Au congrès de décembre 1981, qui s’est conclu sur une ovation du felquiste Jacques Rose, les militants furieux ont résolu d’éliminer l’association et de réhabiliter le principe de l’élection référendaire. Venu à un cheveu de la démission, René Lévesque avait organisé une consultation de tous les membres du PQ pour infirmer la décision du congrès, mais le mal était fait.

Sous la pression de ceux qu’on a commencé à appeler les « caribous », M. Lévesque s’est résigné à promettre qu’à l’élection suivante, un vote pour le PQ serait un vote pour la souveraineté, avant de se raviser.

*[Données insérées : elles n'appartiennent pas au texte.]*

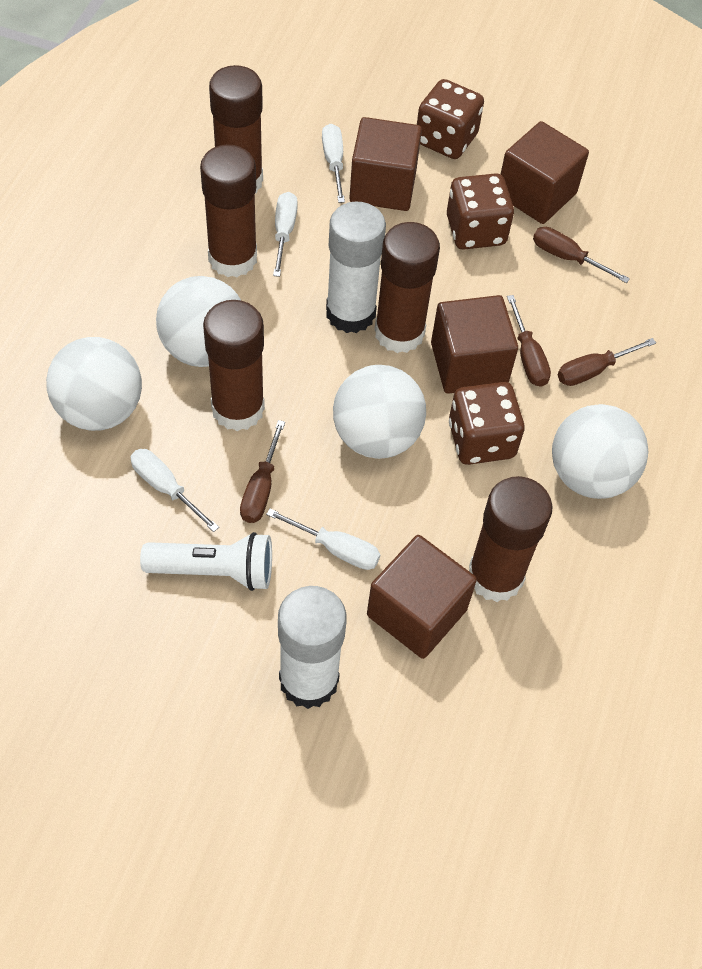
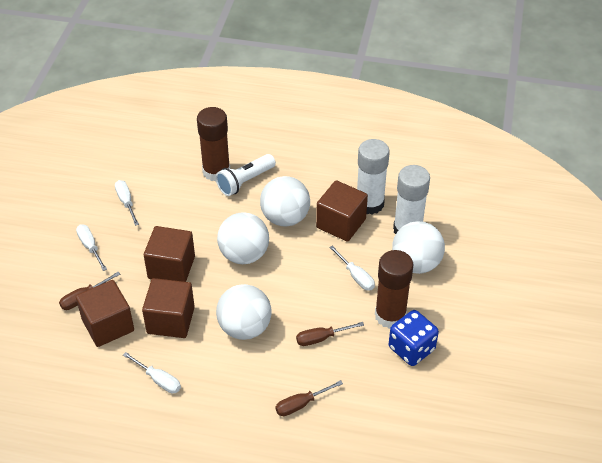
blue dice: 0 -> 1
brown dice: 3 -> 0
brown glue stick: 5 -> 2
brown screwdriver: 4 -> 3

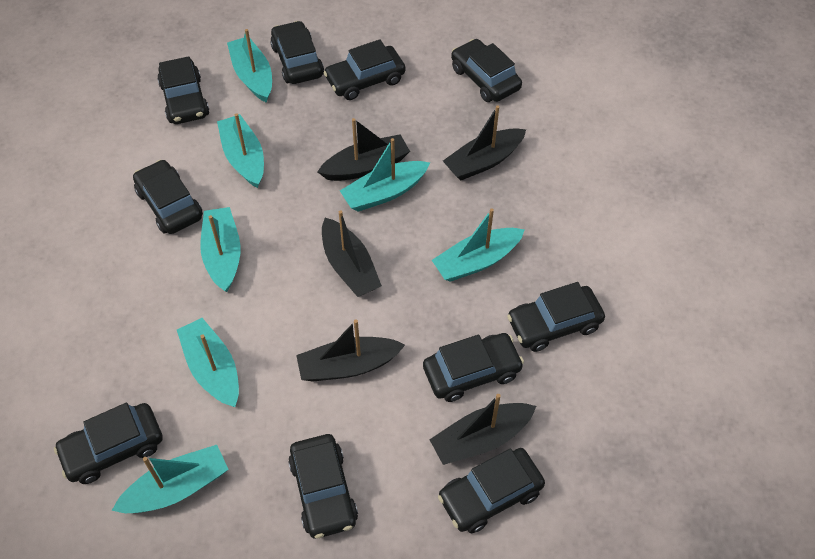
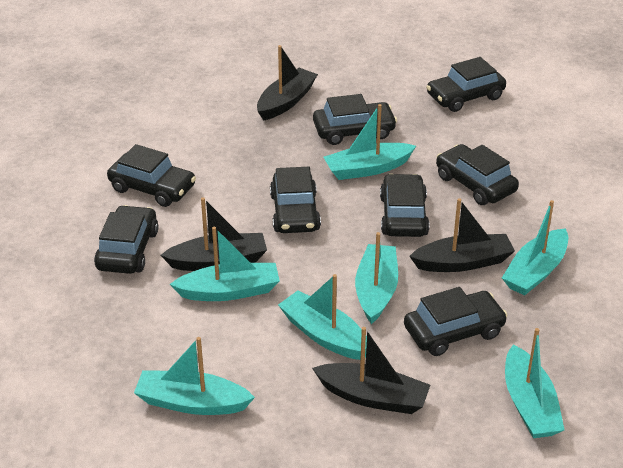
black boat: 5 -> 4
black car: 10 -> 8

On connaît la suite : à l’automne 1984, sa décision de prendre le « beau risque » du fédéralisme renouvelé a entraîné le départ des Jacques Parizeau, Camille Laurin, Jacques Léonard, Denis Lazure et compagnie. Converti à l’« affirmation nationale », Pierre Marc Johnson a mené le parti à une cuisante défaite en décembre 1985.

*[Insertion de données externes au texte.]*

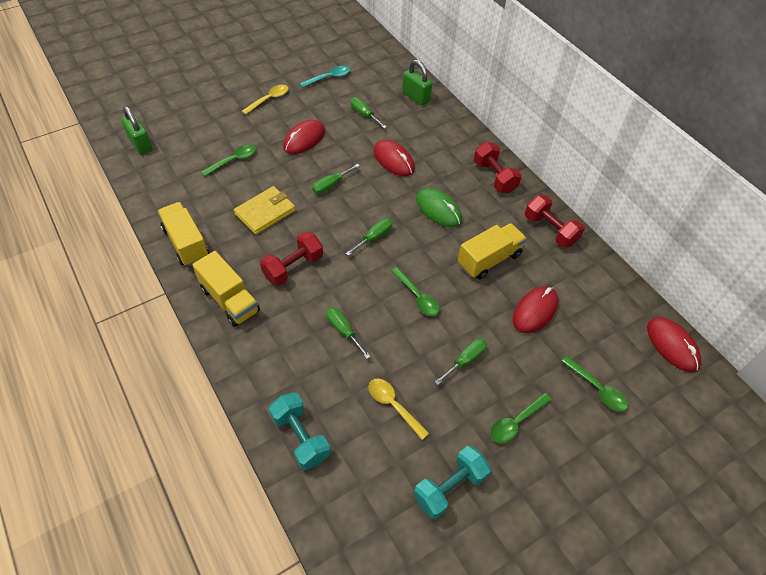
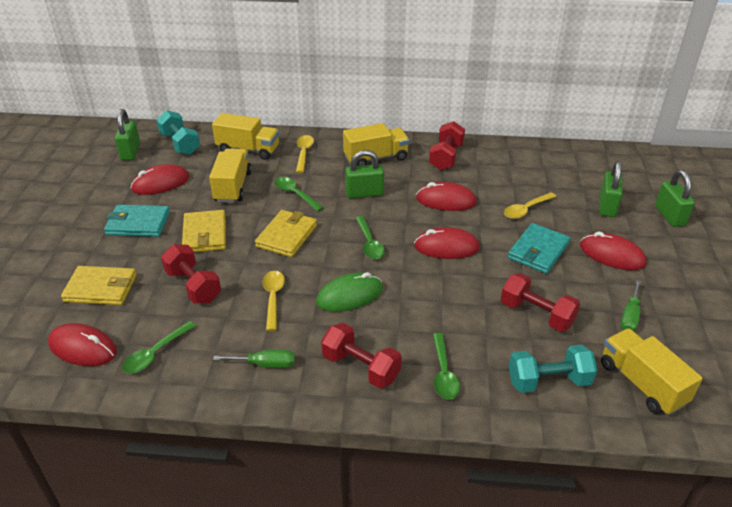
green padlock: 2 -> 4
green screwdriver: 5 -> 2
red dumbbell: 3 -> 4
red mouse: 4 -> 5
turquoise spoon: 1 -> 0
turquoise wallet: 0 -> 2
yellow spoon: 2 -> 3
yellow truck: 3 -> 4
yellow wallet: 1 -> 3

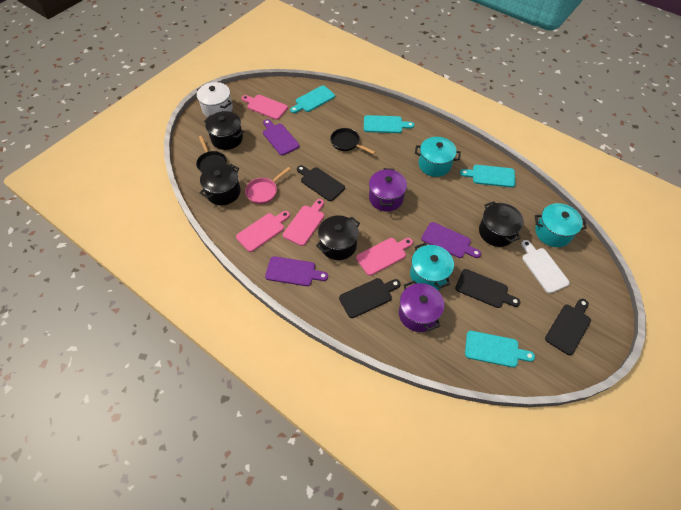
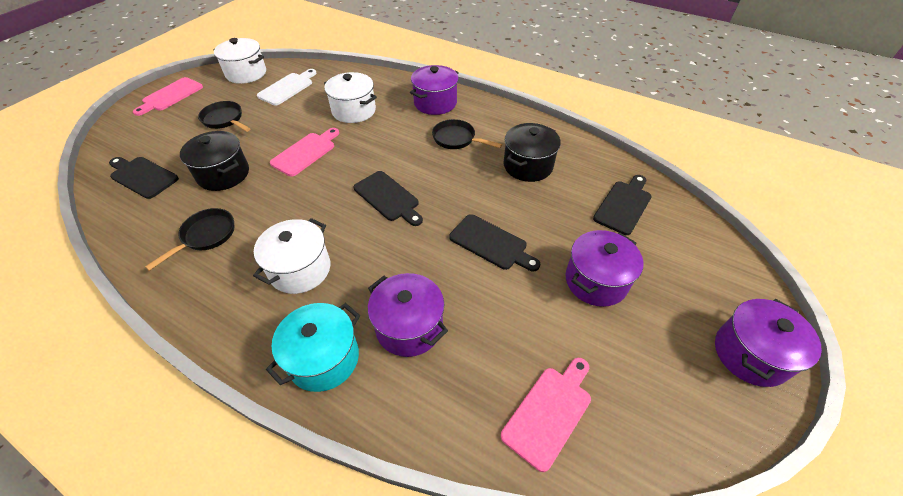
black pan: 2 -> 3
black pot: 4 -> 2
pink cutting board: 4 -> 3
pink pan: 1 -> 0
purple cutting board: 3 -> 0
purple pot: 2 -> 4
turquoise cutting board: 4 -> 0
turquoise pot: 3 -> 1
white pot: 1 -> 3

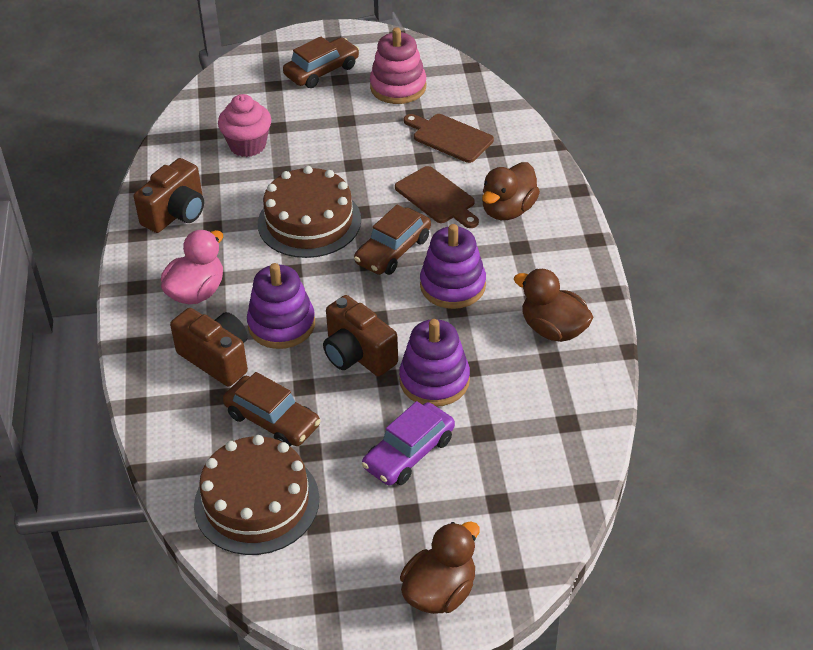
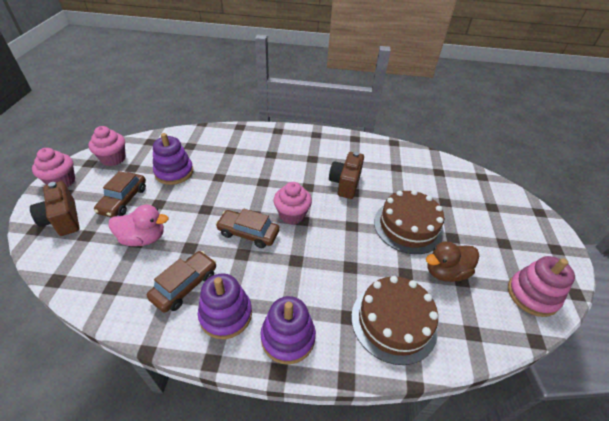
brown camera: 3 -> 2
brown cutting board: 2 -> 0
brown duck: 3 -> 1
pink cupcake: 1 -> 3
purple car: 1 -> 0

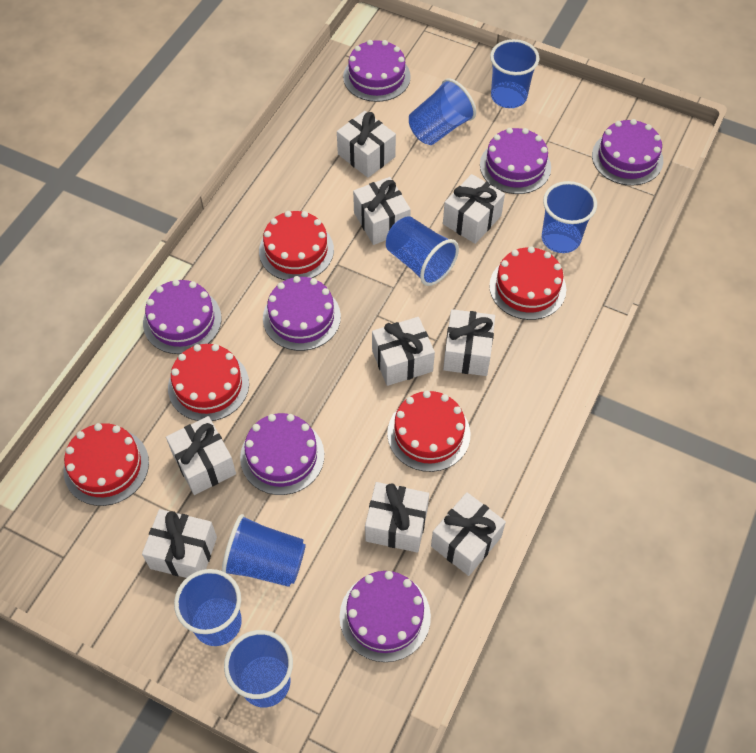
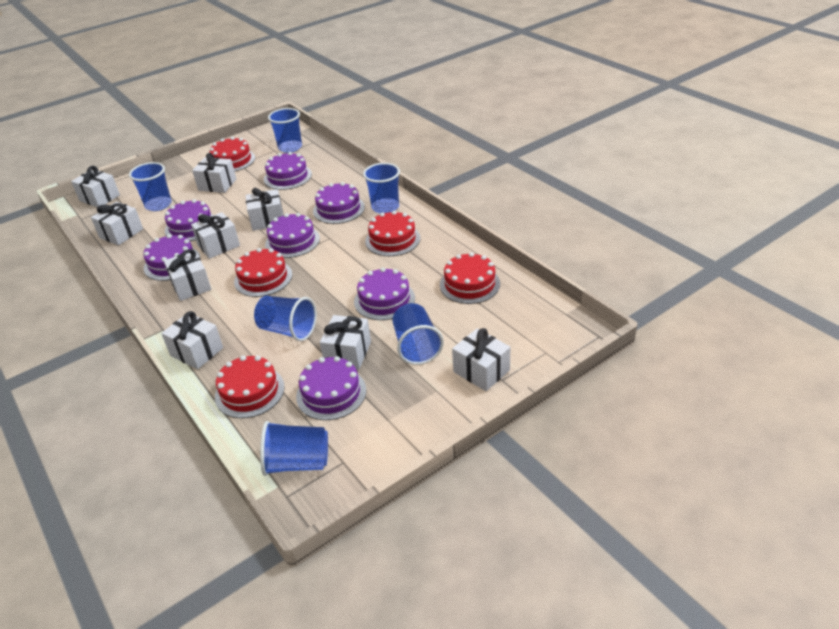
blue cup: 7 -> 6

Quand il est devenu chef, en 1988, M. Parizeau ne proposait même plus de référendum sur la souveraineté, avec ou sans trait d’union, mais plutôt sur le rapatriement de certains pouvoirs. C’est seulement après l’échec de l’accord du lac Meech et de l’entente de Charlottetown qu’il a commencé à évoquer sa question « claire » : « Voulez-vous que le Québec devienne un pays souverain en date de… ? » 


 

Il ne l’a cependant jamais posée. Sur l’insistance de Lucien Bouchard et de Mario Dumont, le trait d’union a été réintroduit, cette fois entre la souveraineté et un « partenariat » non seulement économique, mais également politique. La question de 1995 était peut-être plus courte que celle de 1980, mais encore plus compliquée, avec ses références à un avant-projet de loi et à une entente tripartite, qui prévoyait elle-même des institutions politiques communes.

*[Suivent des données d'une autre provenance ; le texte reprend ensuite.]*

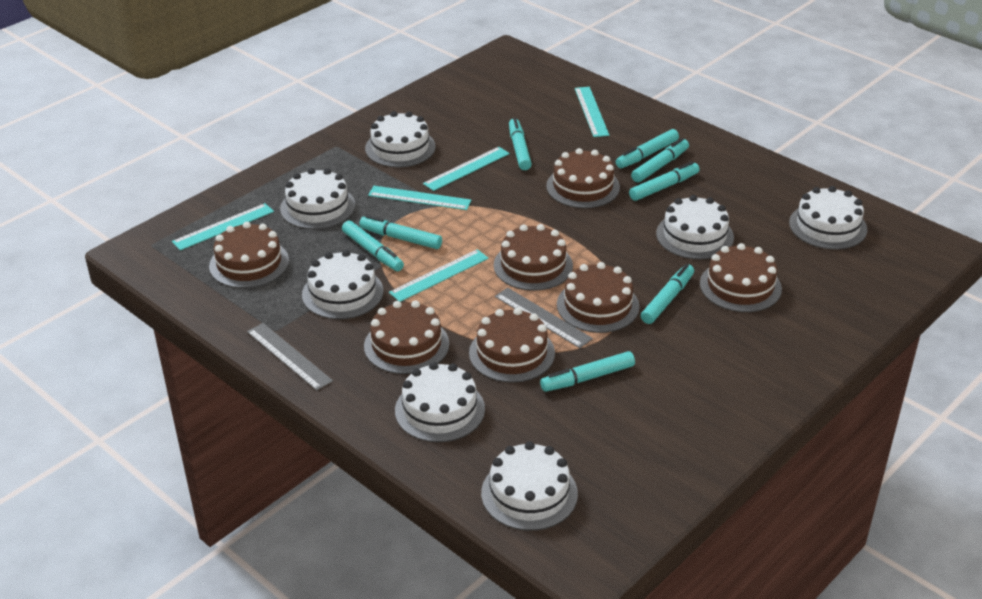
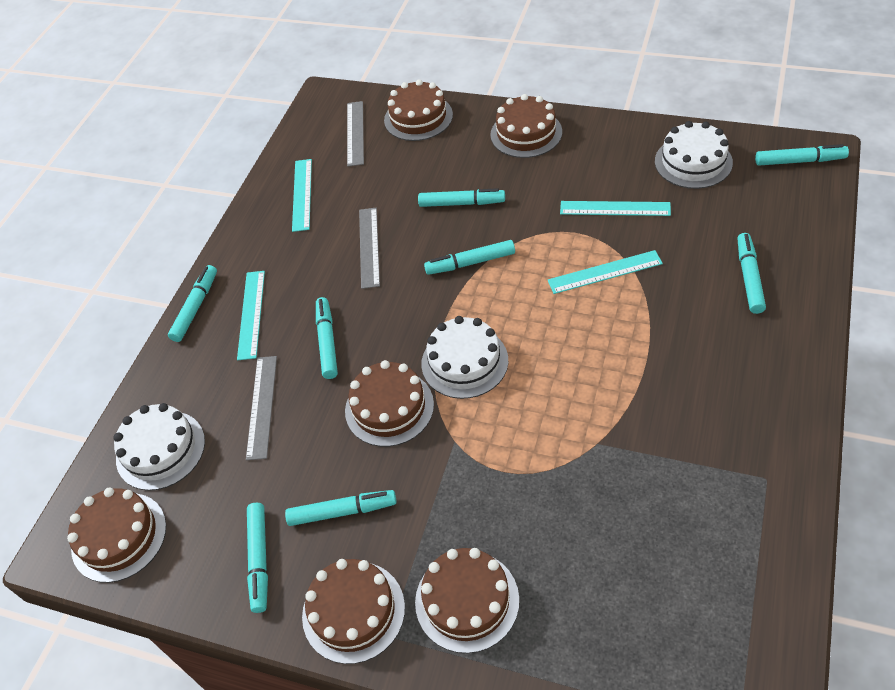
brown cake: 7 -> 6
grey ruler: 2 -> 3
turquoise ruler: 5 -> 4
white cake: 7 -> 3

Certes, il était prévu qu’à défaut d’une entente dans un délai d’un an, le Québec déclarerait unilatéralement son indépendance et il n’était plus question d’un deuxième référendum pour la faire ratifier par la population, mais l’idée d’une forme d’union avec le reste du Canada était clairement évoquée et demeurait présente dans l’esprit des électeurs.

Par la suite, la « loi sur la clarté » que le tandem Chrétien-Dion a fait adopter par la Chambre des communes et l’exemple du référendum tenu en Écosse en septembre 2014 ont semblé avoir définitivement effacé le trait d’union. L’esprit des résolutions adoptées lors du congrès extraordinaire du PQ tenu en novembre 2019 commande assurément le sens d’une question « dure » s’il doit y avoir un autre référendum, mais sa tenue demeure pour le moins hypothétique. Et selon tous les sondages tenus au cours des dernières années, le résultat du OUI serait inférieur aux 40 % de 1980.

Il est évidemment impossible de prévoir dans quelle conjoncture il aurait lieu. Certains se sont demandé si un Québec doté des pouvoirs et des moyens d’un État souverain aurait pu mieux réagir à la pandémie. Pour le moment, on peut cependant penser que cette expérience en confortera plusieurs dans l’impression que le lien avec le Canada a été plutôt bénéfique.